Marcy Kolodny, who is campaign chairman for the women’s division of Baltimore’s Jewish federation, came to the G.A. for reasons true for thousands of others: “to get re-energized, to share and to learn, and to meet old friends.”

By bringing together so many community lay activists and professionals for federations, the United Jewish Appeal and other organizations, the G.A. has in the past served as a catalyst for the burning issue of the moment.

Recent assemblies have been riveted by debates over Israel’s definition of “who is a Jew” (1988) and how best to fund the massive emigration of Jews from the Soviet Union (1990).

And longtime delegates here recalled that when the G.A. was last held in Montreal, in 1979, there were protests from Sephardic activists complaining that their community was not getting a fair shake.

This year, though, “I know of zero controversy, and that might be the first year that it’s true,” said Jacob Kirschner of South River, N.J.

Kirschner is a member of the CJF Board of Delegates, the broadest governing body for CJF, which represents nearly 200 Jewish community federations in North America.

Still, the consistent attention paid to Jewish continuity and Jewish identity — concerns that dominated last year’s assembly in the wake of the 1990 National Jewish Population Study — indicate that a revolution in attitudes has occurred.

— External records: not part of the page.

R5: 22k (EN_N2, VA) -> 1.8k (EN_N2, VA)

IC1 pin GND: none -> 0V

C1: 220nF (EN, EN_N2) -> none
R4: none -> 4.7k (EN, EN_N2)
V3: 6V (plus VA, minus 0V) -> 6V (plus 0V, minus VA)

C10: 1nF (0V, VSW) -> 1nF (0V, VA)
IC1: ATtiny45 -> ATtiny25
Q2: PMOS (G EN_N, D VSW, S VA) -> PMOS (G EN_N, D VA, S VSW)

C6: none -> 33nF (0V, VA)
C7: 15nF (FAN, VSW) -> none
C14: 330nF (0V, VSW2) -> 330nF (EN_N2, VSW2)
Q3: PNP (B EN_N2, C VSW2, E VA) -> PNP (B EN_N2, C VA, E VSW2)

“Ten years ago you would not have had 700 people in a room talking about those issues,” said Lawrence Fine, executive director of the Jewish Community Federation of Greater Rochester, N.Y.

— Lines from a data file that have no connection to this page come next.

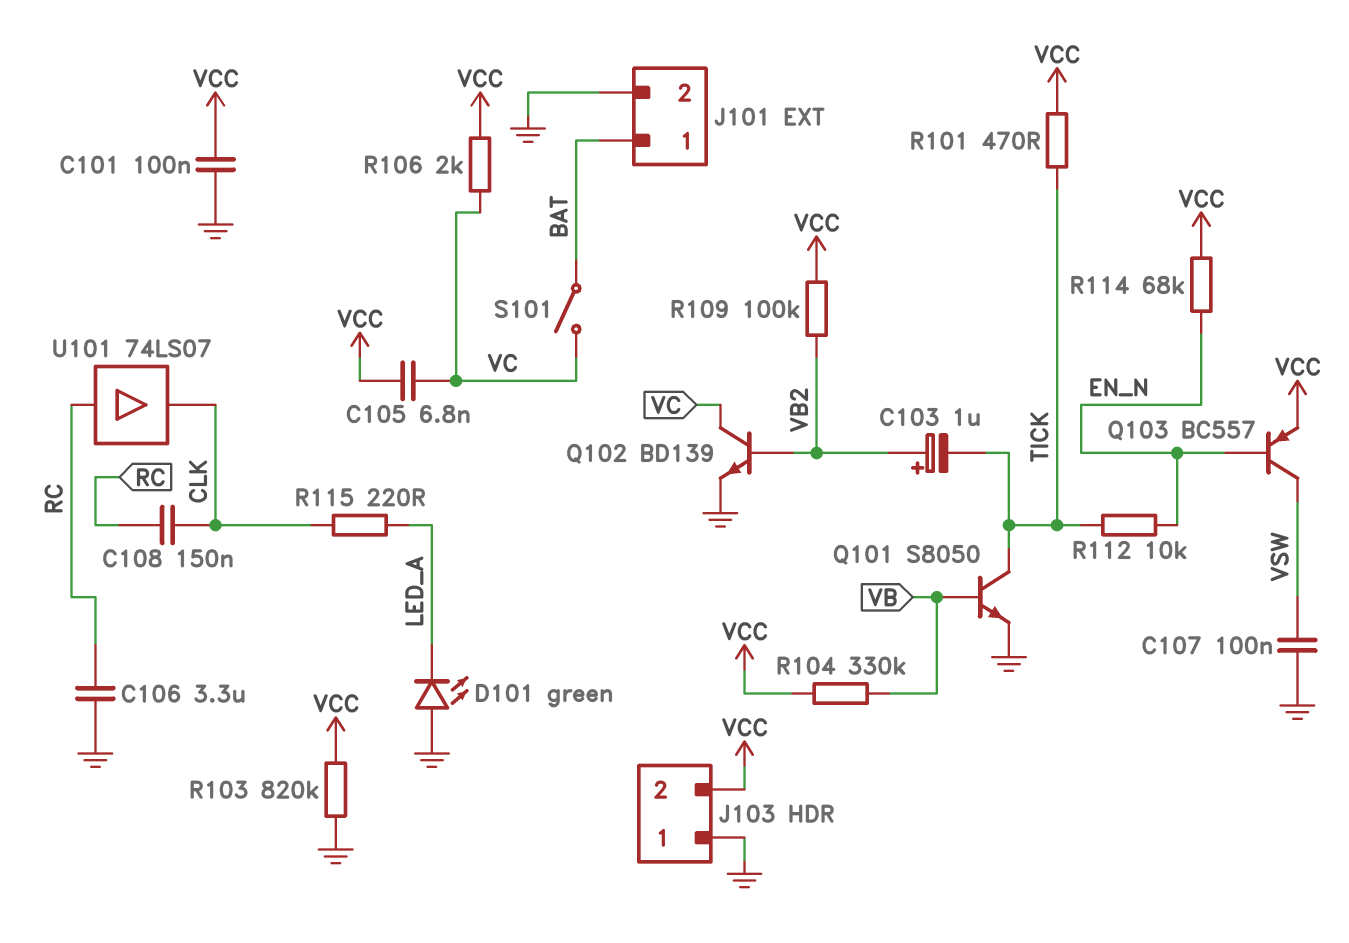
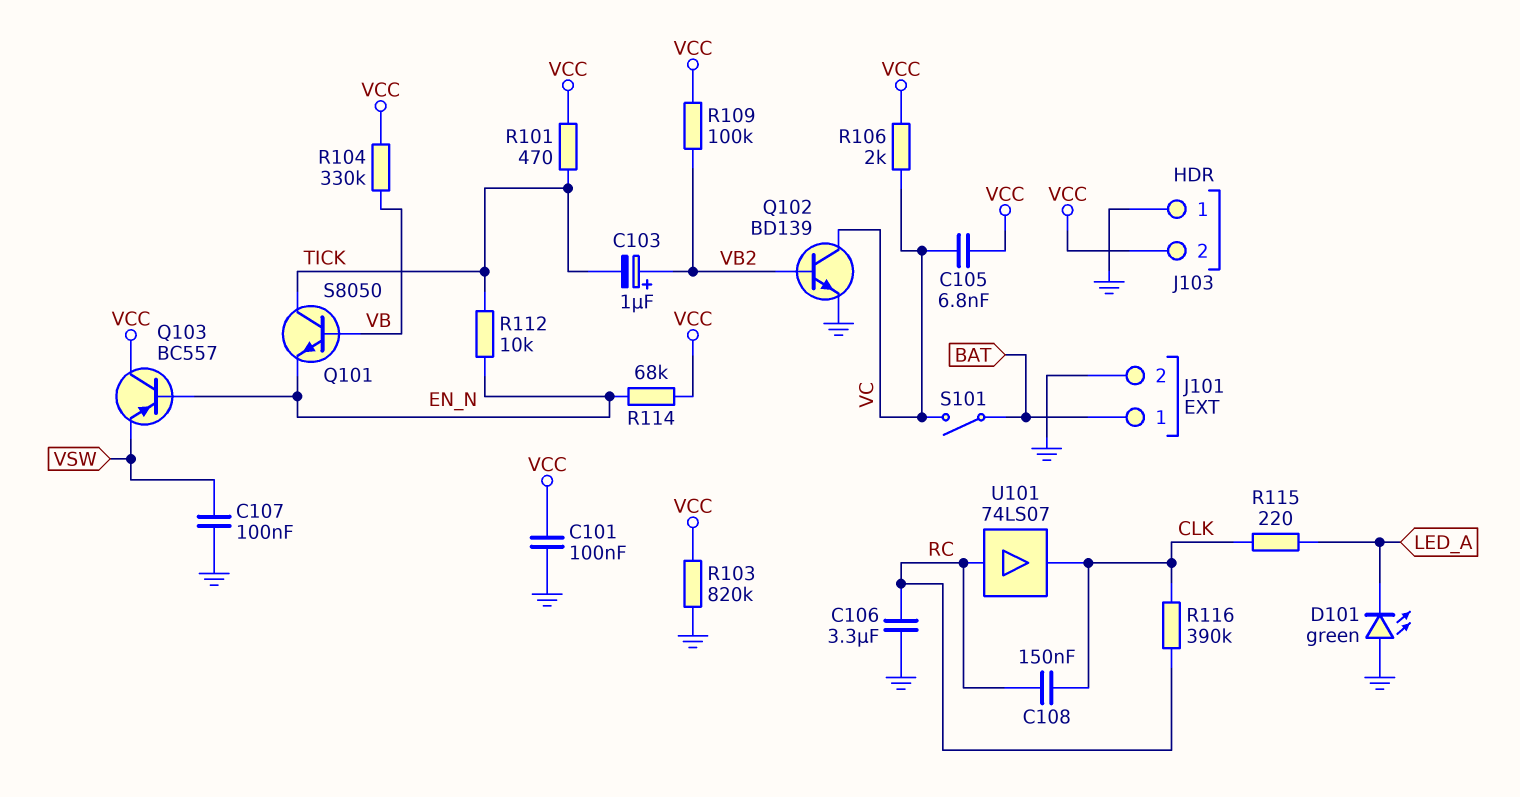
Q101: NPN S8050 (B VB, C TICK, E GND) -> NPN S8050 (B VB, C TICK, E EN_N)
Q103: PNP BC557 (B EN_N, C VSW, E VCC) -> PNP BC557 (B EN_N, C VCC, E VSW)
R116: none -> 390k (CLK, RC)

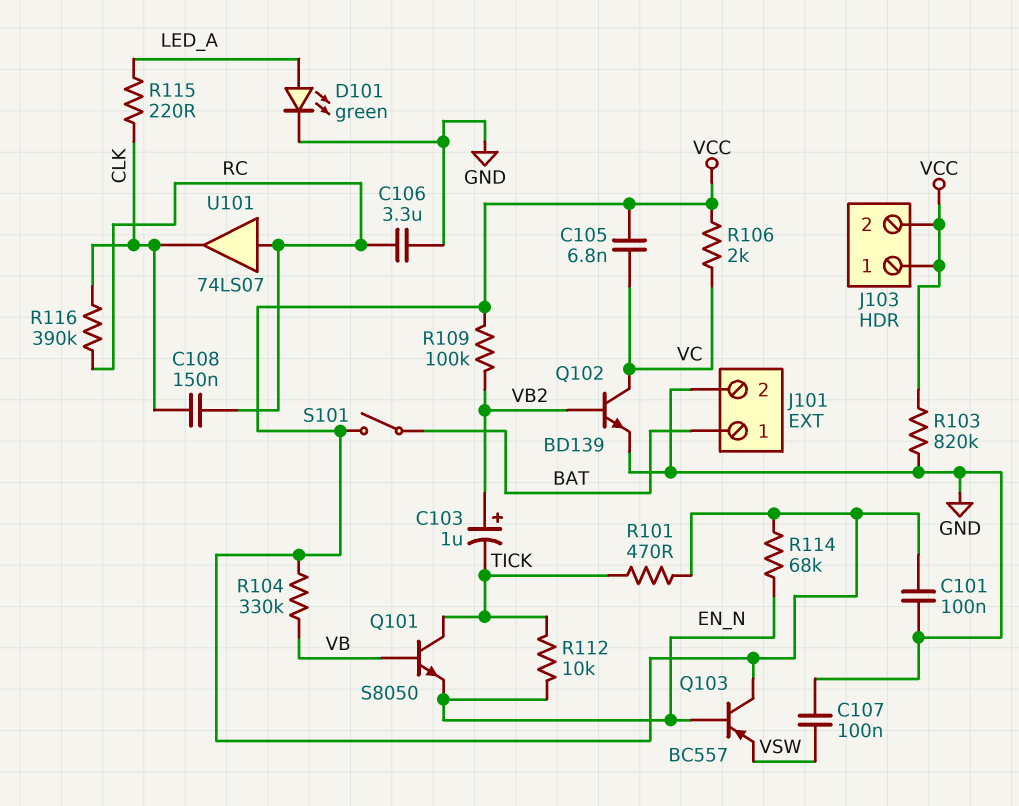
D101: LED green (A GND, K LED_A) -> LED green (A LED_A, K GND)
J103 pin 1: GND -> VCC
S101: switch (BAT, VC) -> switch (BAT, VCC)

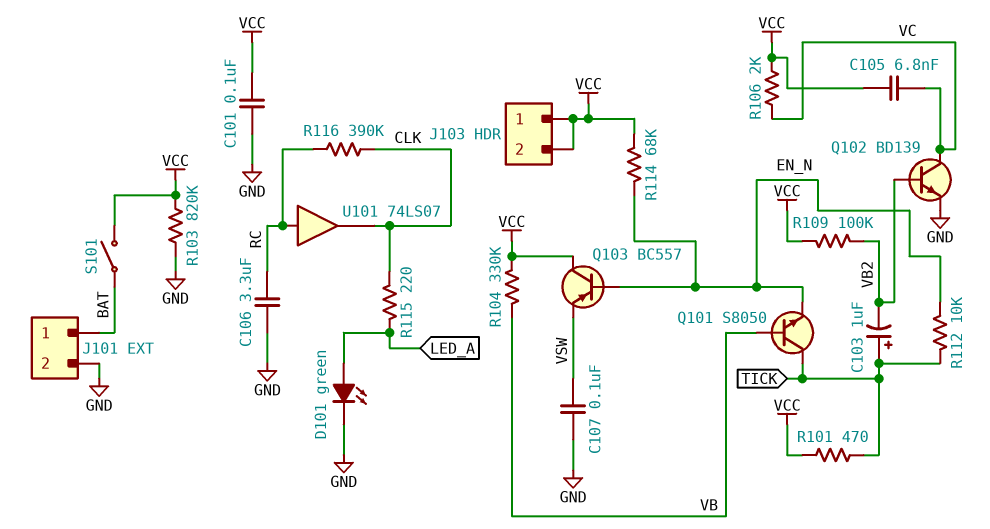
C103: 1uF (plus VB2, minus TICK) -> 1uF (plus TICK, minus VB2)
C108: 150nF (CLK, RC) -> none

Similarly, Peter Geffen, who directs programs of the CRB Foundation aimed at increasing the number of Jewish youth traveling to Israel, told a packed workshop on the topic that “this gathering is the first time we’ve had more than 30 people at a session about this.”

THE COSMIC AND THE PRACTICAL

The 150-page schedule for the G.A. presented a mind-numbing array of lectures, workshops and meetings. They began Nov. 15 with a seminar for new federation professionals and concluded Sunday with a program for student journalists.

In between, meetings ranged from the cosmic (Carl Sagan and Jewish Theological Seminary Chancellor Ismar Schorsch on Judaism and the environment) to the practical (how best to manage the billions of dollars in federation endowment funds).

A group of more than a dozen sessions devoted to continuity effectively picked up where last year’s G.A. left off.

While the 1992 G.A. addressed broad questions of vision and attempted to rally the troops behind the cause, the focus this year was much more on the nuts and bolts of promoting Jewish identity.

While the Middle East peace process did not dominate the proceedings as some might have expected, it gave impetus to a series of discussions on the future relationship between Israel and the Diaspora.

A couple of dozen participants, North Americans and Israelis, met together throughout the G.A. for small-scale discussions of the Israel-Diaspora relationship.

And on Saturday, a number of Shabbat study sessions and workshops were devoted to Israel-Diaspora relations.

The Israelis present included representatives of the Israeli government, the World Zionist Organization, the Jewish Agency and other organizations funded by North American Jewry.

In addition, the G.A. was an occasion for national Jewish organizations to gather their boards and quietly conduct the business of American Jewish life in corridors and hotel suites.

The formal business of the CJF, including the election of incoming President Maynard Wishner, frequently took second billing.

In fact, this year even the name General Assembly was somewhat of a misnomer, following revisions in the CJF bylaws last year that made the Board of Delegates, rather than a General Assembly, the organization’s governing body.